In his 3rd letter to the young poet Rilke talks about literary criticism. Read as little of criticism as possible, he advises the young man, because such opinions are partisan or  petrified opinions devoid of life.

 Works of art are of an infinite solitude and no means of approach is as useless as criticism .Only love can touch and hold them and be fair to them.

 The words are beautiful and ring so true. Criticism  reduces a work of art to a lifeless entity capable of being dissected publicly for its merits and demerits. The appreciation of art can only be done through an exquisite sensibility born out of love and feeling, not through ratiocination. Wordsworth has defined poetry as the spontaneous overflow of powerful feelings .Our response to poetry should therefore be guided by feelings and not by intellect.
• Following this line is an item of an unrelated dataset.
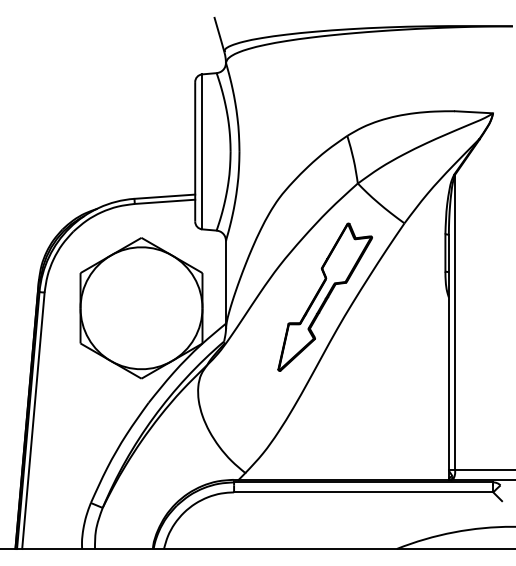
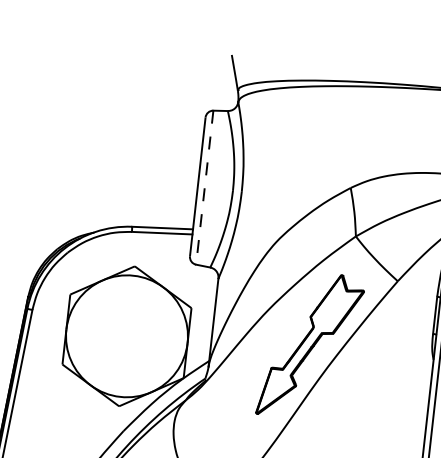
line: (202, 152) -> (204, 188), solid -> dashed

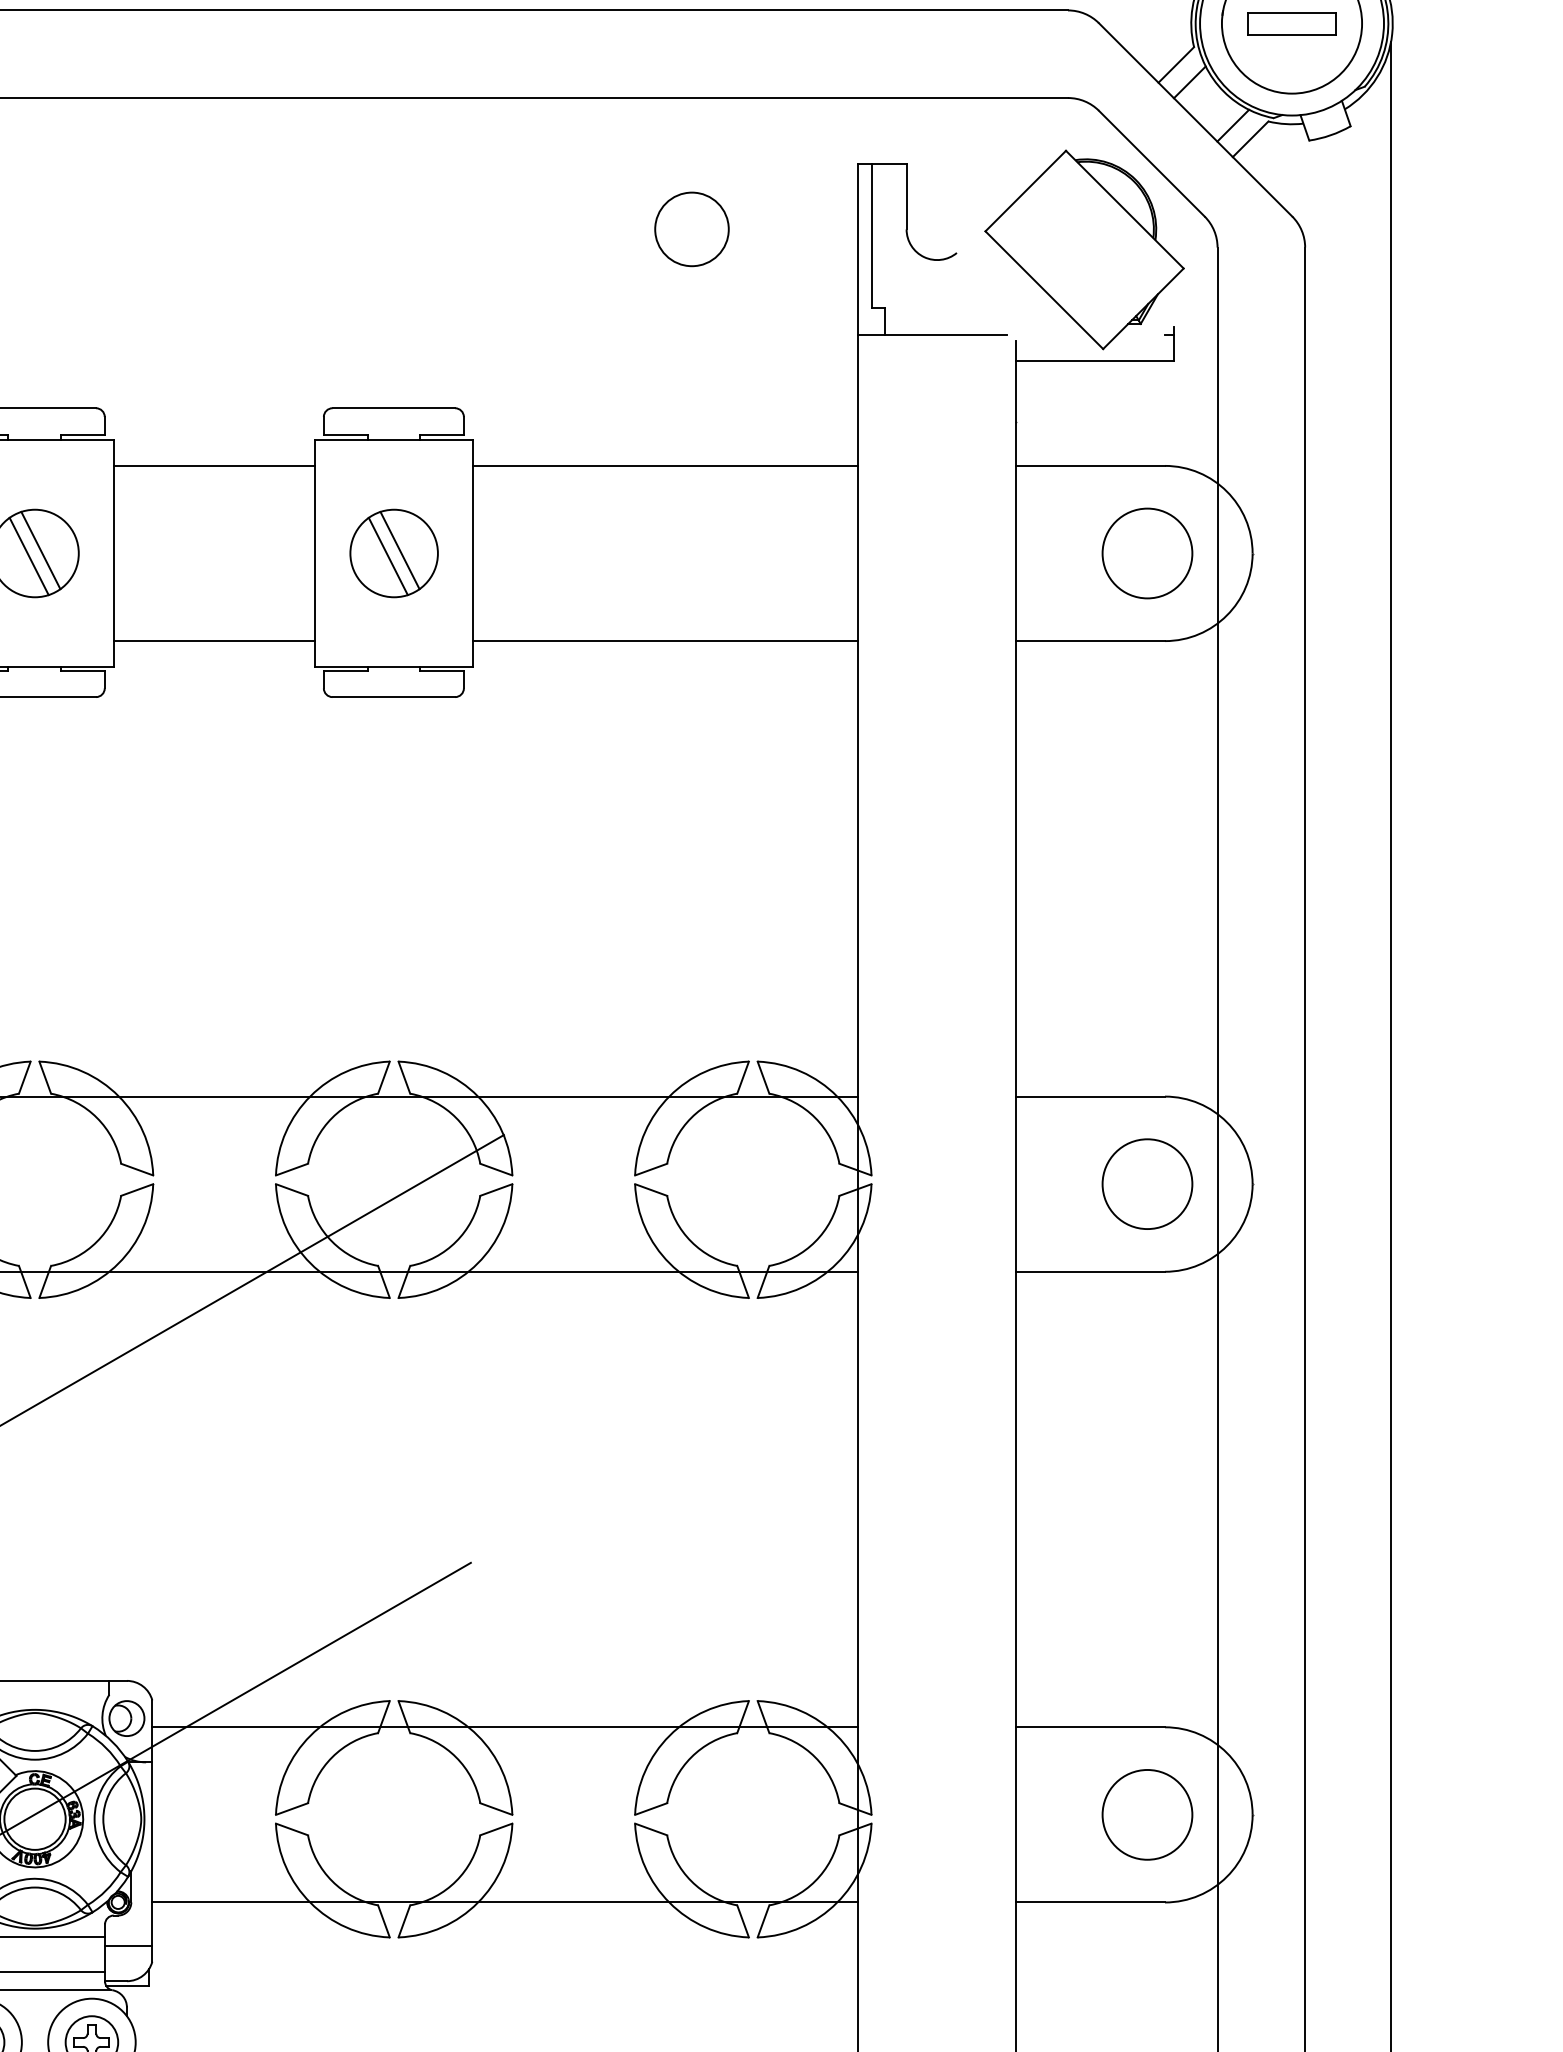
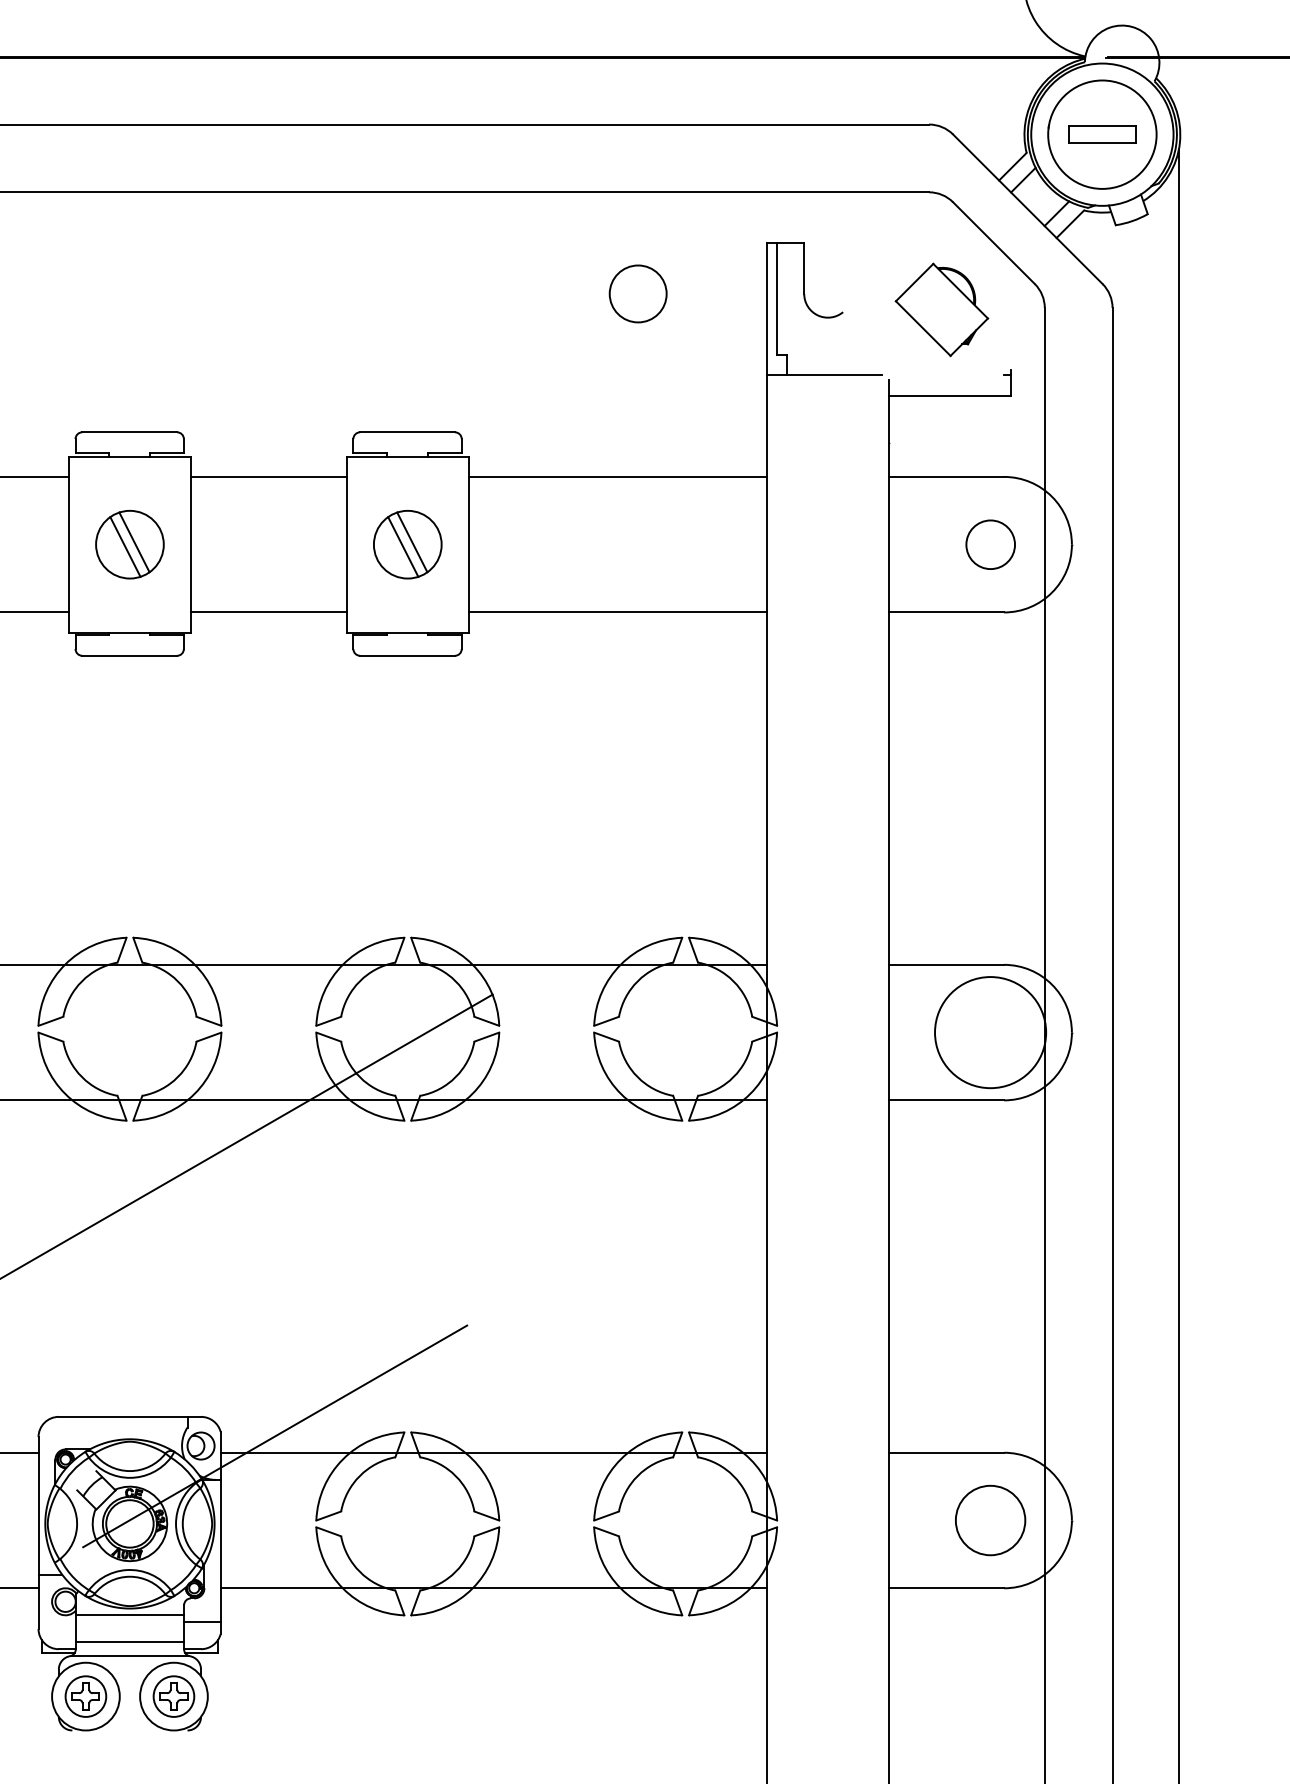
part: (1084, 249) -> (941, 309), size x0.6
circle: (1147, 553) -> (990, 544), size x0.7
circle: (1147, 1184) -> (990, 1032), size x1.6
 Rilke advocates patience in fully arriving at the beauty of a work of art as no  amount of intellect helps to guide us through the essential beauty of the work without a sensibility born of love and feeling:

Always trust yourself and your own feeling, as opposed to argumentations, discussions, or introductions of that sort; if it turns out that you are wrong, then the natural growth of your inner life will eventually guide you to other insights. Allow your judgments their own silent, undisturbed development, which, like all progress, must come from deep within and cannot be forced or hastened. Everything is gestation and then birthing. To let each impression and each embryo of a feeling come to completion, entirely in itself, in the dark, in the unsayable, the unconscious, beyond the reach of one’s own understanding, and with deep humility and patience to wait for the hour when a new clarity is born: this alone is what it means to live as an artist: in understanding as in creating…”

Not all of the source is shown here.